Your browser is out of date. It has known security flaws and may not display all features of this websites. Learn how to update your browser[Close]
Swiss news in 10 languages

Sweet and sour


‘Cronut’ creator points sticky finger at Migros




Migros, Switzerland’s largest supermarket chain, has started selling its version of Cronuts – half-croissant, half-donut calorie bombs. The hybrid pastry’s creator in New York is unimpressed and plans to patent his invention in Switzerland.

Paris-born Dominique Ansel, owner of a hip Soho bakery, started selling Cronuts in May. Word soon spread and people now queue at 5am to get their hands on one of 250 made each day (the bakery opens at 8am). Only two are sold per customer.

Ansel – called the “Willy Wonka of NYC” by the New York Post – patented the name (hence the capitalisation) after other US bakers began frying ring-shaped croissants, forcing them to come up with other names: zonuts, frizzants, cronies, doissants. However, he neglected to do so in Switzerland and Migros saw its chance.

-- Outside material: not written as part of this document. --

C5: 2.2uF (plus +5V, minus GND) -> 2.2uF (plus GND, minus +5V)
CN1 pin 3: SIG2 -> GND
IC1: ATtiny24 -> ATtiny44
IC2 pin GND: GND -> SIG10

The Migros bakery, Jowa, got to work on the hand-made pastries and Migros started selling them in Zurich and Lucerne in August – all without Ansel’s permission.

“Shocking”

“Our attention was drawn to the fact that Migros had copied our creation and stolen our name,” Ansel’s bakery said in a statement quoted by the Tages-Anzeiger newspaper. The bakery described the move as “shocking” and questioned Migros’s values and morals.

“Migros should know better than to steal from the culinary creativity of a baker who put a lot of time and energy into his creation.”

For its part, Migros can’t see what all the fuss is about. “The idea of a product can’t be monopolised, and Jowa came up with its own recipe,” said spokeswoman Monika Weibel.

She added that they would appeal if Ansel patented Cronuts in Switzerland.

Cronuts

Dominique Ansel makes Cronuts with a laminated dough that is similar to a croissant. The pastry is proofed and fried in grapeseed oil for 30 seconds, then rolled in sugar, filled with cream and topped with a glaze.

He makes only one flavour a month. The first flavour when it debuted May 10 was rose sugar with a Tahitian vanilla ganache, topped with a light rose glaze and crystallised rose petals. These sold at $5 (CHF4.60) a piece.

Ansel isn’t giving up the exact recipe and says he doesn’t know the calorie count, but it has been estimated at 500-600 per Cronut.